When Dave got home we went out for dinner, and on our drive home got reports of more storms on the way.  So, we went home and turned on the TV where all programming had stopped in favor of covering the storms on the way.  They kept telling us that there was a storm headed for us, and that the radar showed clear rotation.  The weather forecasts were actually astonished at how clear the rotation was on the radar, apparently it was uncanny.  So naturally we were kind of freaking out (privately…didn’t want to freak out the kids!)
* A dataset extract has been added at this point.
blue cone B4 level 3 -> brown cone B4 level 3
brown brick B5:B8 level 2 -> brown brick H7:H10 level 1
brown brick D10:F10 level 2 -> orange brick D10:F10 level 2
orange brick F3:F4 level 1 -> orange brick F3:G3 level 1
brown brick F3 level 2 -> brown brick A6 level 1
Around 8:00 the sirens sounded again and we were back in the closet, listening to hail pound our house, and debris crashing around.  This time the hail was baseball sized.  It was already dark, so I didn’t take any pictures.  Also, we glued ourselves to the TV because a) we thankfully still had power and b) they were reporting a tornado in my tiny town.  It had gotten dark, so news crews (who are stationed 2 hours from us) couldn’t make it in time to get pictures or aerial footage.

We were very lucky, we had no damage to our home.  The hail got our cars this time, so we have some good sized dents and dings in both cars, but other than that we were really lucky.

At 10:15 the sirens sounded yet again.  We were in the closet for an hour this time, and about 10:30 the power finally cut off so were in the dark except for the light of a flashlight.

It was a SCARY night, seriously.  We were up (kids and all) past midnight. 

Thursday we were still without power until about lunchtime.  There was definitely no morning treaddy time.  When I went in to work I was able to check out the news and see that there was a confirmed EF-2 tornado in our town, about 5 miles east of our neighborhood.  Thankfully, it was in a less populated area, so the destruction was minimized, but there were still several houses that were completely flattened and 12 injuries reported.  But, no casualties, which is a blessing.

The 10:15 tornado warning produced an EF-1 tornado north of us, which flattened a neighborhood, but thankfully only caused 8 injuries and again, no casualties. 

Driving past the devastation is heartbreaking.  But it is amazing to see huge cars and trucks, flipped on their sides, picked up and moved from their driveways, bent and broken…houses flattened to a pile of rubble…and yet to know that somehow the people inside were left mostly untouched. 

1 comment:

  1. Wow! That is so scary. I've never seen hail that huge before! I guess when they say "golf ball sized hail" they aren't exactly exaggerating!